Closed Bug 162554 Opened 22 years ago Closed 9 years ago

Auto collect "prefers html" info

Categories

(MailNews Core :: Composition, enhancement)

x86
Windows 2000
enhancement
Not set
normal

Tracking

(Not tracked)

RESOLVED INVALID

People

(Reporter: sspitzer, Unassigned)

References

(Blocks 1 open bug)

Details

RFE:  auto collect "prefers html" info

recently I've been trading emails from someone who is sending me html email.

every time I reply to them, it asks me "send in html?"

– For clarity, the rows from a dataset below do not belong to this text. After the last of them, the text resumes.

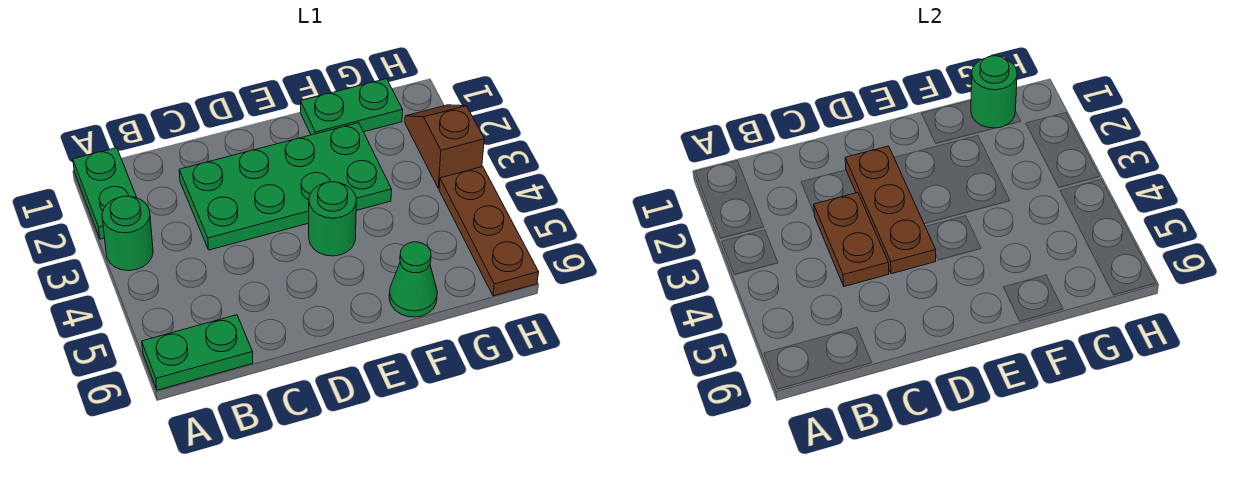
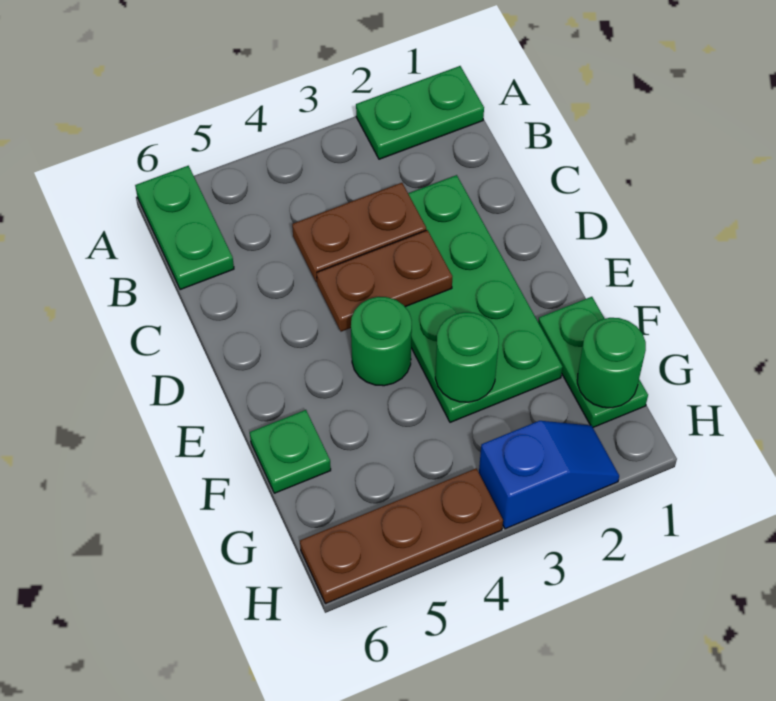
green round brick A3 level 1 -> green round brick F3 level 2
brown plate D2:D4 level 2 -> brown plate D3:D4 level 2
green cone F6 level 1 -> green plate F6 level 1
brown slope H2:H3 level 1 top 3 -> blue slope H2:H3 level 1 top 3

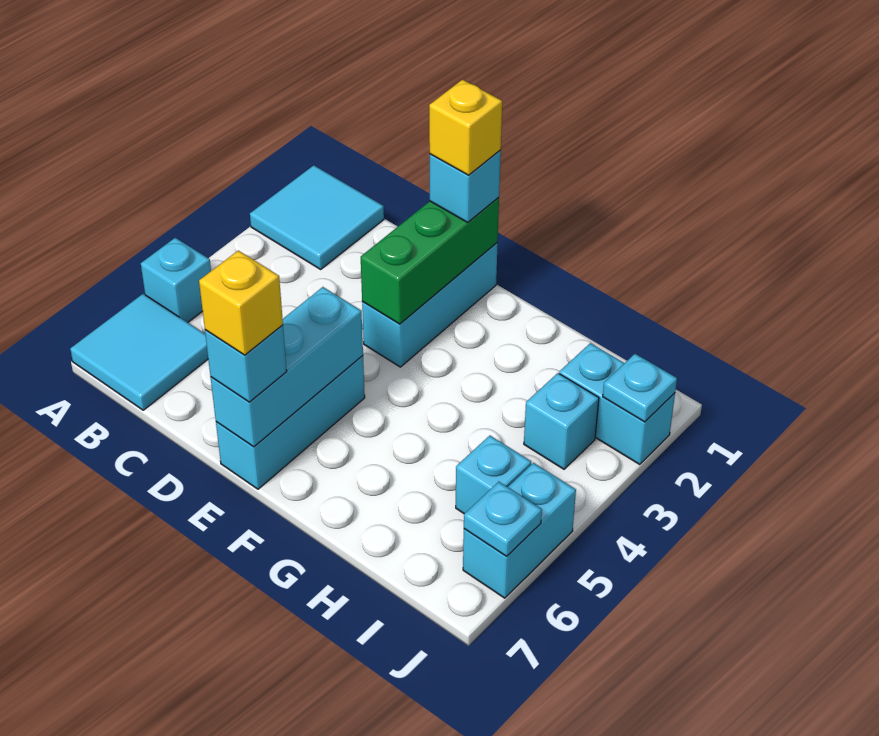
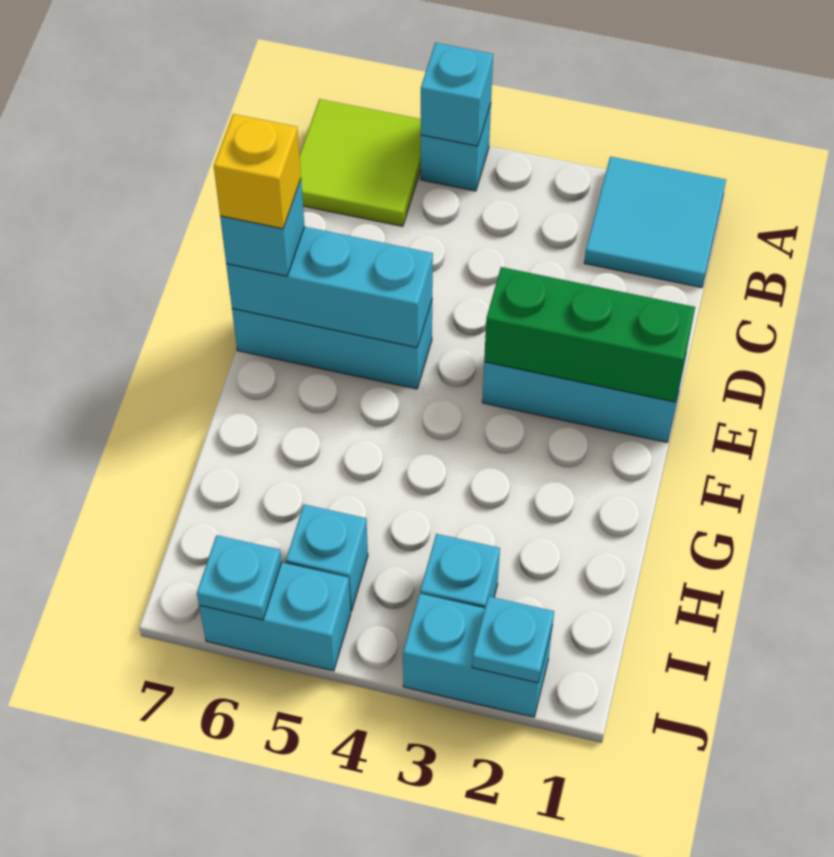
cyan tile A6:B7 level 1 -> lime tile A6:B7 level 1
cyan brick E1 level 3 -> cyan brick A5 level 2
yellow brick E1 level 4 -> none
cyan brick I2:J2 level 1 -> cyan brick J2:J3 level 1

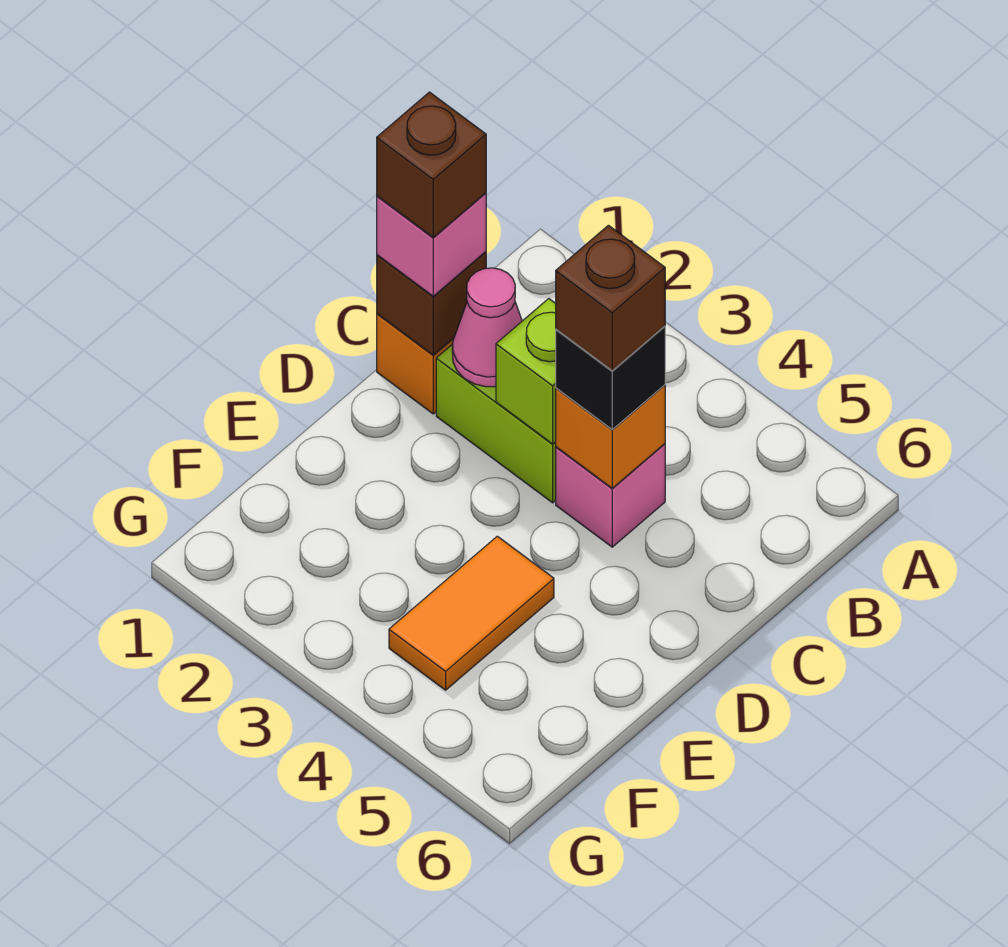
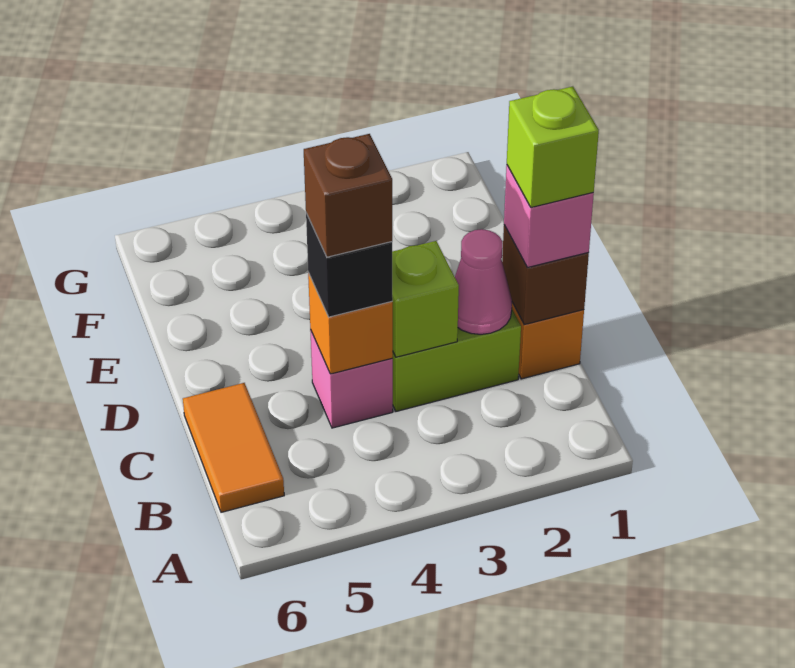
brown brick C1 level 4 -> lime brick C1 level 4
orange tile E4:F4 level 1 -> orange tile B6:C6 level 1

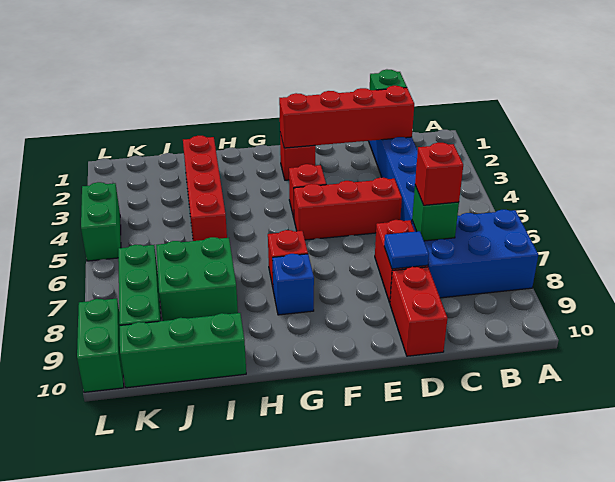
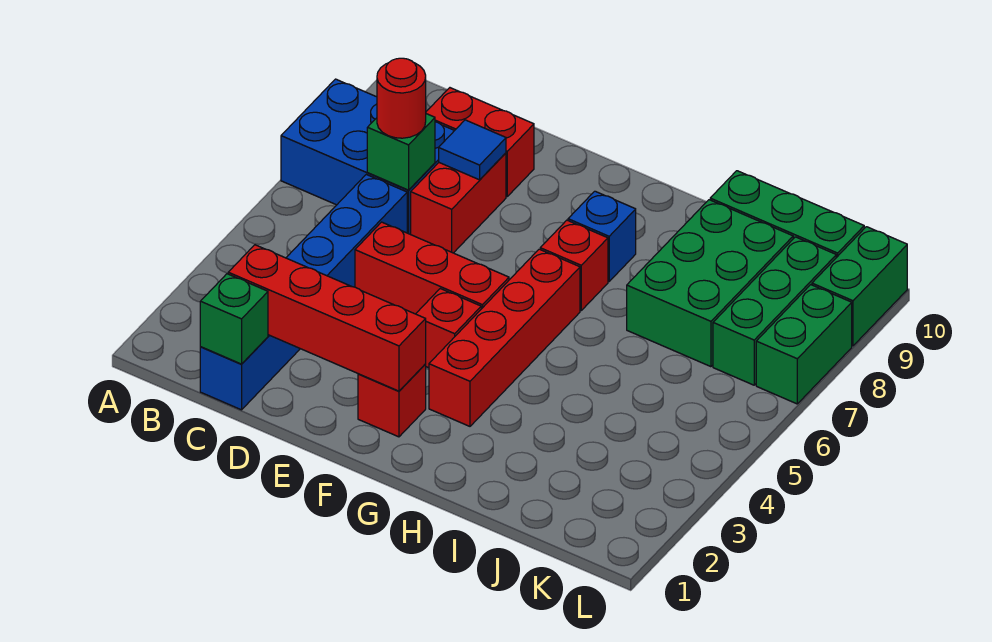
red brick C7 level 3 -> red round brick C7 level 3
red brick D9:D10 level 1 -> red brick C9:D9 level 1
red brick I2:I5 level 1 -> red brick G3:G6 level 1
green brick I7:J8 level 1 -> green brick I7:J9 level 1
green brick L4:L5 level 1 -> green brick L7:L8 level 1

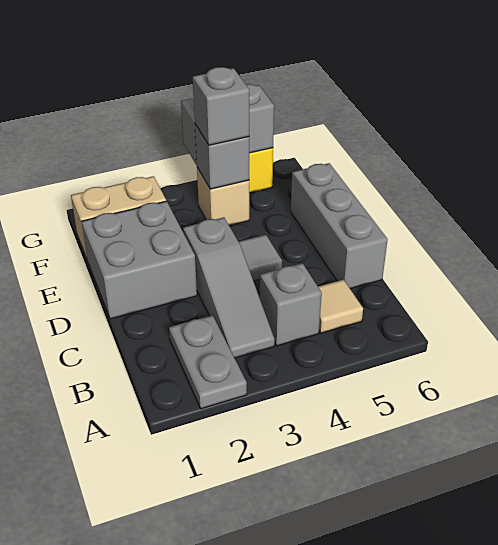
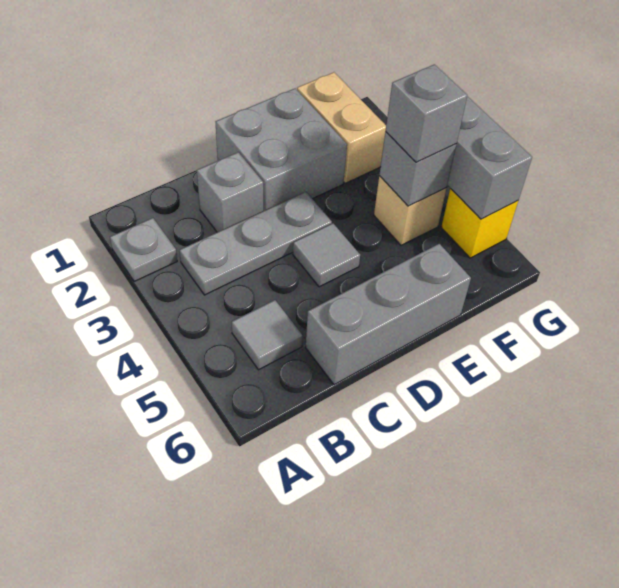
grey plate A2:B2 level 1 -> grey plate A2 level 1
grey slope B3:D3 level 1 top D -> grey plate B3:D3 level 1
grey brick B4 level 1 -> grey brick C2 level 1
tan tile B5 level 1 -> grey tile B5 level 1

it seems like if I get an email from someone, and it is in html, and they are 
in my addressbook (personal?  collected?  both?) and I have "unknown" for 
prefers html (so not html and not plain text), we should mark it as prefers 
html.

comments?
sure, yes, we've talked about this in the past. We'd probably need to get a
little more info from mime when populating the history ab to do this. I'm not
sure if Mime has finished parsing the message or not by the time it gives us the
headers - if not, we'd probably need to postpone the notification until it had
finished parsing the message and thus knew if the msg was html.
I am pretty sure mime is done parsing the headers at this point, therefore it
wil be trivial to retreive the needed info...
*** Bug 179002 has been marked as a duplicate of this bug. ***
Product: MailNews → Core
Assignee: ducarroz → nobody
QA Contact: esther → composition
Product: Core → MailNews Core
Summary: RFE: auto collect "prefers html" info → Auto collect "prefers html" info
(In reply to (not reading, please use seth@sspitzer.org instead) from comment #0)
> RFE:  auto collect "prefers html" info
> 
> recently I've been trading emails from someone who is sending me html email.
> 
> every time I reply to them, it asks me "send in html?"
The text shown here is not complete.